Eckhart Tolle was on Oprah Winfrey’s online show some years ago, reaching over a million people per broadcast. At one point during one of the shows, Winfrey started a dialogue with Tolle about negative emotions. Tolle stated that he hardly ever experiences negative emotions anymore. He claimed it happened only one time in the last few years, when he witnessed an animal being tortured. The anger was there for a minute or two, he said.
In 2008 I went to visit the American spiritual teacher, Gangaji (in the Indian lineage of Sri Ramana Maharshi) in Asheville, and I asked her about this Tolle incident. Her reply was, “Well, that may be what some people experience; it’s not what I experience.” The tone of her response was neutral–it’s fine for that to be Tolle’s experience, and it’s fine for it not to be her experience. Immediately, I realized she had less judgment about what Tolle said than I did. I found myself asking whether some part of Tolle–conscious or not–is trying to fend off negative emotions. There is no way for me to know. What I do know is that it is quite human to want to transcend our humanity. However as long as we are still here in this body, there is always more to surrender, no matter how one-with-everything we may appear to be.

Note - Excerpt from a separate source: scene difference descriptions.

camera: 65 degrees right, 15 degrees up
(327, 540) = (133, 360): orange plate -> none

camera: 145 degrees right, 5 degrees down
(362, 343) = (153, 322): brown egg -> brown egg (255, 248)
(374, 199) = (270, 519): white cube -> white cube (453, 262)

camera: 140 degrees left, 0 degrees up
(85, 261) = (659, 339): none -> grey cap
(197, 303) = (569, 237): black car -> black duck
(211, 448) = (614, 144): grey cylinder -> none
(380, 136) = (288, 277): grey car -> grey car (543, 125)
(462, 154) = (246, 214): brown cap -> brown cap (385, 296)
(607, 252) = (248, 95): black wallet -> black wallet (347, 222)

My concern is that those among the million viewers of Tolle and Winfrey who are new to the path may assume Tolle’s idea of hardly-any-negative-emotions is the pinnacle of the path. Trying to achieve a state without negative emotions would only intensify our suffering. To push negativity away ups the ante of our inner conflicts, leading to more mental pain. When I voiced this concern to Gangagi, she said yes in a way that indicated she strongly agreed Tolle’s statement could be problematic.
When we’re really able to open up to whatever experience arises, then what is arising is not only happening to what I perceive of as me. It is happening to all beings simultaneously. There’s no sticking point. No judgment. Thoughts about the negative emotions are accepted and allowed to dissolve as they always do, whether accompanying emotions are positive or negative. When thought dissolves, my sense of a static me dissolves with it. In that way, the emotions are still deeply experienced, but the idea of a self to experience them is no longer of special importance.

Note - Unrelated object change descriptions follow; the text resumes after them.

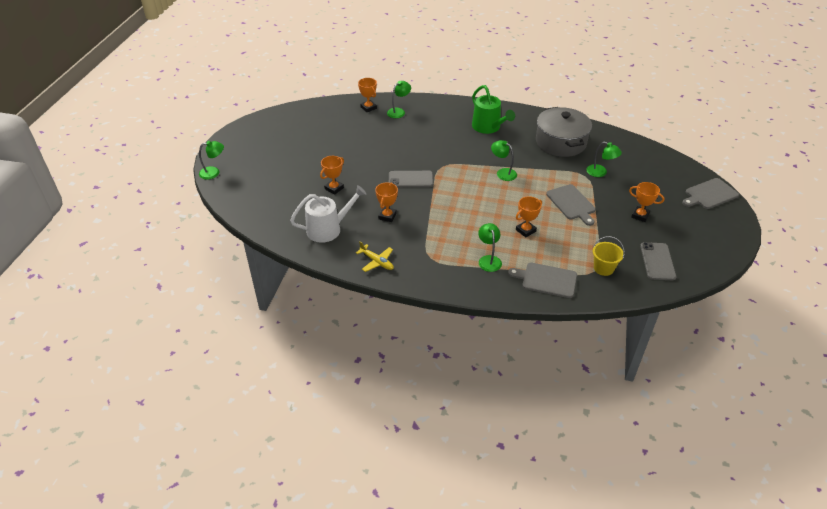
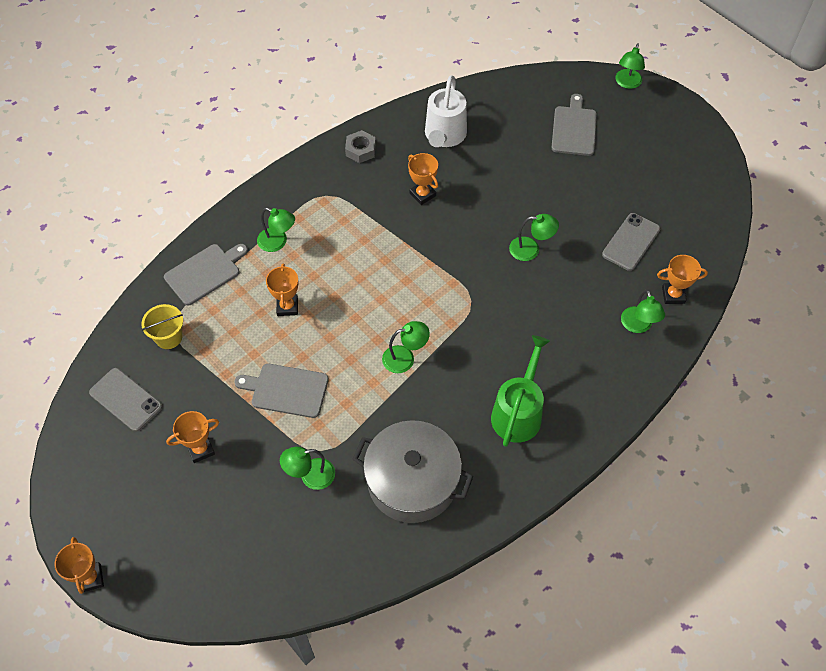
camera: 125 degrees right, 15 degrees up
(334, 188) = (512, 172): orange trophy -> orange trophy (90, 578)
(377, 261) = (360, 150): yellow plane -> grey nut
(386, 160) = (531, 249): none -> green lamp
(410, 179) = (470, 252): grey phone -> grey phone (631, 242)
(488, 127) = (518, 412): green watering can -> green watering can turned 105 degrees clockwise
(709, 194) = (154, 578): grey cutting board -> grey cutting board (574, 129)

The question arises for me, if you are human and you no longer experience negative emotions, is the capacity to experience these emotions diminished? And if this is the case, is not the capacity to experience joyful emotions also diminished? To no longer experience negative emotions perhaps blocks the potential for the full expression of human life, and constitutes an incomplete realization of what we are. There exists a heart of realization where the need to transcend anything, including the pain of being human, is itself transcended.

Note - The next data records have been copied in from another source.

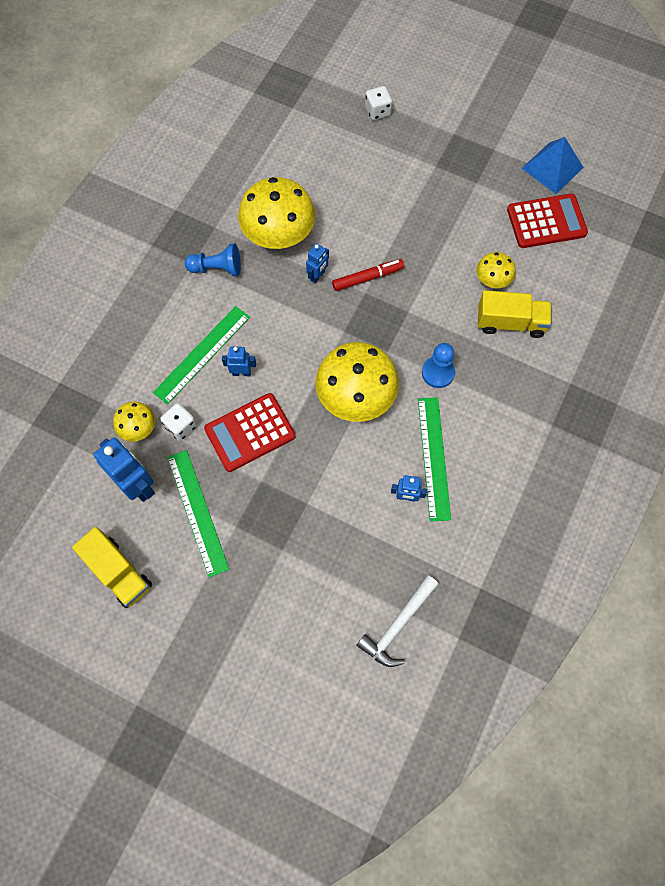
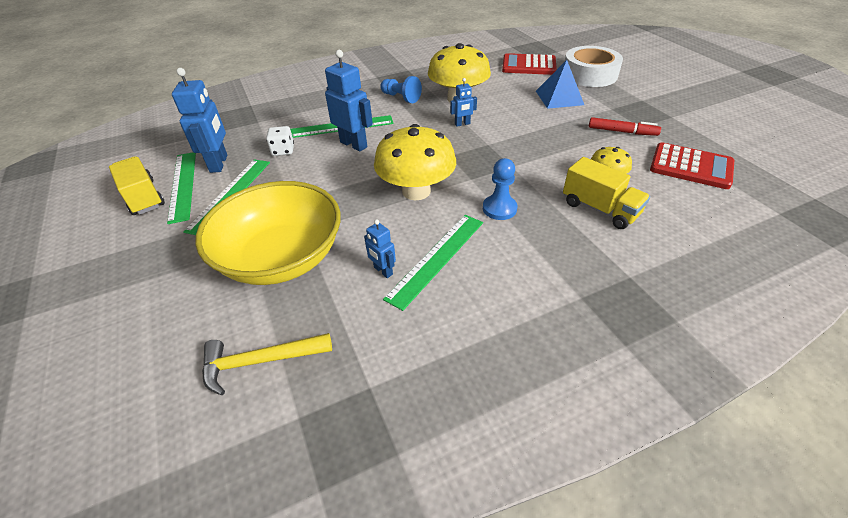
camera: 40 degrees right, 25 degrees down
(118, 572) = (143, 197): yellow truck -> yellow truck turned 150 degrees clockwise
(137, 533) = (183, 185): none -> green ruler
(138, 428) = (259, 140): yellow mushroom -> none
(241, 372) = (354, 144): blue robot -> blue robot, size x1.88
(250, 432) = (319, 174): red calculator -> red calculator (528, 65)
(319, 540) = (281, 257): none -> yellow bowl
(367, 278) = (498, 138): red marker -> red marker (622, 131)
(377, 111) = (589, 75): white dice -> white tape
(398, 625) = (260, 361): white hammer -> yellow hammer
(552, 168) = (722, 141): blue pyramid -> blue pyramid (559, 98)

“Why does negativity arise?” a student asked at a recent retreat. “I don’t know,” was my reply. The real question, the deeper question, is not why. The deeper question is what? Is negativity real? What is it really? As we allow ourselves to sink into these questions, we’re no longer sure of who is experiencing our experience. So the goal is not to do away with negative emotions. The goal is to learn how to experience them in a way that can open us to the divine love which is the true source of all emotion.
When hurt is allowed to intensify, the intensity becomes less confined to the one experiencing it, simply because the emotion is freed from the limits of self to expand and dissipate. We may hurt more, but in the midst of the intensity, the idea of self-experiencing-hurt vanishes. So hurt is no longer happening only to me. We realize all beings are in league to help absorb our pain. And as the Buddhist loving kindness prayer goes, “May I accept my pain, knowing that my heart is not limited by it.”